From household electric appliances, the BM Khaitan-group flagship is now venturing into professional lighting segment and even into confectioneries, and has been spending heavily on marketing and advertisements, hiring talents and on distribution networks, all of which is straining its bottomline.

The management, headed by the young scion of the family, Amritanshu Khaitan, however, is of the view that these diversifications are needed to keep the brand Eveready relevant and alive, and even hopes that its foray into appliances would turn profitable by fiscal 2020.

But does the company have enough management bandwidth to handle all these diversifications?

The analysts asked several times, to which Khaitan said the full management team and domain experts are being hired.

"Operationally, significant investments have been made in terms of people hiring, distribution as well as advertisements and promotions to get desired growth in new segments of lighting and appliances. A lot of investments that the company had done got bunched up in the second half of the year.

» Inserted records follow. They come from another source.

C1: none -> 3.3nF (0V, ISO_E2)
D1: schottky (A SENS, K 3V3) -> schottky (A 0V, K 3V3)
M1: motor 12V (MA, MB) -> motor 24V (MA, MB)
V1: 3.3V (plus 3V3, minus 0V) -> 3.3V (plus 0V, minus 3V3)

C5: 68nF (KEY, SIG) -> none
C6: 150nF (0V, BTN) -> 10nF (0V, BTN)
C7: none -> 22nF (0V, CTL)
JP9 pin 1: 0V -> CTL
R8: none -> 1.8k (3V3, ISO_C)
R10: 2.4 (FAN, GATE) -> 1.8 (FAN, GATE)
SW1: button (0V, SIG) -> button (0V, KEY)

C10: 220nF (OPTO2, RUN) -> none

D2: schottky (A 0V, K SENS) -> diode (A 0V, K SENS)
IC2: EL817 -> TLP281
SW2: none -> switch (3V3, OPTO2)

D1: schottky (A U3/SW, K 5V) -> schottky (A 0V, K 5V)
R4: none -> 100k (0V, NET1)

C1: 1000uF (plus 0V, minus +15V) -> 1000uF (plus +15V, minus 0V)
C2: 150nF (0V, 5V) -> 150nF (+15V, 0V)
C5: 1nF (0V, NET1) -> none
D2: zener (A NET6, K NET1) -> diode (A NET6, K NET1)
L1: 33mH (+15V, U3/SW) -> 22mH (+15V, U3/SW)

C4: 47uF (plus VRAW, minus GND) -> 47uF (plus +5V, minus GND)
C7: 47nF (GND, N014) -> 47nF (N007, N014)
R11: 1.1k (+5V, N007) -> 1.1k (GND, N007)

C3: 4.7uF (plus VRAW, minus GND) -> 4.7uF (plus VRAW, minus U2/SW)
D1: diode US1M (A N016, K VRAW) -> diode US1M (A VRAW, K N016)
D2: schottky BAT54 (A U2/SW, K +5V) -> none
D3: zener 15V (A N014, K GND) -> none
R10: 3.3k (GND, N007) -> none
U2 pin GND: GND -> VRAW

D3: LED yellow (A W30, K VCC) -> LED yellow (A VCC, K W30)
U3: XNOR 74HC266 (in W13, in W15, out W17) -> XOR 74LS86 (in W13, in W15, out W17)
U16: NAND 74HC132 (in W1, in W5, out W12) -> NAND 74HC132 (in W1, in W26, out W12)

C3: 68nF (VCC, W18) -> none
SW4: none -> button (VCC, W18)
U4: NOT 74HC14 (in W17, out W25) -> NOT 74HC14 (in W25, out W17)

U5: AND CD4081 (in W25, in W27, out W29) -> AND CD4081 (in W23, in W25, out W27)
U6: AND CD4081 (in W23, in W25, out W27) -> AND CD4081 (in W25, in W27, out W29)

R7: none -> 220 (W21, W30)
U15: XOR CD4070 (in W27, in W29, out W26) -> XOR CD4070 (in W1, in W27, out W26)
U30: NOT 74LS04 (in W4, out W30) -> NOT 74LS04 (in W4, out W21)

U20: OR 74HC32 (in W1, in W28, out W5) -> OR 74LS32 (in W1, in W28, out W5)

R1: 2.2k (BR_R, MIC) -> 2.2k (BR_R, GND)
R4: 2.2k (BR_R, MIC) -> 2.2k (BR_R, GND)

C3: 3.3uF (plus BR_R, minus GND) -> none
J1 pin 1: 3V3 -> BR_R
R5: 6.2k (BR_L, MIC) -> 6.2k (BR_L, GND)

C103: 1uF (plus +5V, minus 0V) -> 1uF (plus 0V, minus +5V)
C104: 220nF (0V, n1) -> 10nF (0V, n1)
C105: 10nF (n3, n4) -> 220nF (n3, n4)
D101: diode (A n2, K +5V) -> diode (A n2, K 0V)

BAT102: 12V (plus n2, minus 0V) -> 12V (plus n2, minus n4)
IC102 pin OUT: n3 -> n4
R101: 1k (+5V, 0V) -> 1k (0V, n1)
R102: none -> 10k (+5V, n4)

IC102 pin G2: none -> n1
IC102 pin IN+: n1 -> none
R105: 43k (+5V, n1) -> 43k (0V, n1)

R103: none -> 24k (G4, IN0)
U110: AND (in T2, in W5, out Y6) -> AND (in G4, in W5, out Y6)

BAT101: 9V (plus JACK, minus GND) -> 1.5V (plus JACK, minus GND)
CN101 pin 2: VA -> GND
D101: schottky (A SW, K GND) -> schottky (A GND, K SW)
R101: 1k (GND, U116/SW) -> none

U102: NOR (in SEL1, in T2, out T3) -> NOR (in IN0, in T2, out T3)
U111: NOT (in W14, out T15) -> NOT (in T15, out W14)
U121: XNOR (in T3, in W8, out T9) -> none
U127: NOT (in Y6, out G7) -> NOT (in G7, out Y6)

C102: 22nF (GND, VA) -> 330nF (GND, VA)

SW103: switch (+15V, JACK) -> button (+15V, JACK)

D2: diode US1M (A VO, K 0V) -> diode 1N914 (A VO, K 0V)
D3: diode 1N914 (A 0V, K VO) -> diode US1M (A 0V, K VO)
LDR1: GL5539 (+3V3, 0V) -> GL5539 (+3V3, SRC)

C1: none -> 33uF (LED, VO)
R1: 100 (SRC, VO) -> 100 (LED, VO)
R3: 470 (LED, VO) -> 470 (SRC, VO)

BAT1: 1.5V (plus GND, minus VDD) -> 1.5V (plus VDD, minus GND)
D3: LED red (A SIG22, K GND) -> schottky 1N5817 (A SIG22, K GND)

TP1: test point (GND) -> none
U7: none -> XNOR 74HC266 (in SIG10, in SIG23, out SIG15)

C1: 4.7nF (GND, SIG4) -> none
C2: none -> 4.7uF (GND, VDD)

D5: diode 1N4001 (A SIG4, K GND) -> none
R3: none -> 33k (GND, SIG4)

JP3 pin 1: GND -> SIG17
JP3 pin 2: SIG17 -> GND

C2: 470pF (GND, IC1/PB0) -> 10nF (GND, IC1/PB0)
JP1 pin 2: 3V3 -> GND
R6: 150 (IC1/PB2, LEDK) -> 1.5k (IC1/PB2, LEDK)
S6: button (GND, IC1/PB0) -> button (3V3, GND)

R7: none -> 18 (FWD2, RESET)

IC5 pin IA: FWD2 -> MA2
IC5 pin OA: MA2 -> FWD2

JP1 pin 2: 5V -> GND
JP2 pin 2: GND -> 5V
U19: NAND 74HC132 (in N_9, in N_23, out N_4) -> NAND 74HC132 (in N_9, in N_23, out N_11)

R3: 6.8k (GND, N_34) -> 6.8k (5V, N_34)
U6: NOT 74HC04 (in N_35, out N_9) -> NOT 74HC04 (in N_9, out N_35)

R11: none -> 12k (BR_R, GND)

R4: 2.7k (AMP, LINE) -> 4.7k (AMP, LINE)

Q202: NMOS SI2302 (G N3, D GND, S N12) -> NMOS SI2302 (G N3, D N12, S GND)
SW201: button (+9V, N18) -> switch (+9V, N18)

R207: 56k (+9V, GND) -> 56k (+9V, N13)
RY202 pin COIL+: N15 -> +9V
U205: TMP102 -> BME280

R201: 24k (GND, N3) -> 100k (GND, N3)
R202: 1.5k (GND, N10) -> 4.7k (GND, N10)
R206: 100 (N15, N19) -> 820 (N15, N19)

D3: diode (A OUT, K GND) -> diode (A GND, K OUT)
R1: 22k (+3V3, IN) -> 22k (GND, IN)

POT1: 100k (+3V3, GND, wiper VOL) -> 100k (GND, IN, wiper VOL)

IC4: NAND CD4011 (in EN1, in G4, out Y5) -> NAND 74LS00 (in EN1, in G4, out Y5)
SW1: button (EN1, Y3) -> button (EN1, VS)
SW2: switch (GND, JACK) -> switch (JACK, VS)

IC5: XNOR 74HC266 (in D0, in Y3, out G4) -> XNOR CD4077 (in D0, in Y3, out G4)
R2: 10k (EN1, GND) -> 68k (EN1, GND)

This, coupled with lean season for batteries, pushed Eveready into the negative margin," Khaitan has told analysts.

Employee costs increased 18% to Rs 24.43 crore in the last fiscal and Rs 6.95 crore during the March quarter as Eveready hired professionals with knowledge of the B2B professional lighting business and also of FMCG business to launch its 'Jollies' brand of candies.

"The distribution cost increase was also relatively much higher as the company grew in segments of appliances and lighting where distribution costs are higher that the company's traditional products," Eveready said in a post earnings release.

The investments into these different businesses would start paying off soon, Khaitan assured analysts.

"Appliances have reached Rs 100 crore of revenues in first 18 months. It would give a 30-40% CAGR growth in FY19 and FY20. We believe the front ended investments made in the segment should yield positive results and the losses in this category would significantly come down this year and would go into positive mode in FY20."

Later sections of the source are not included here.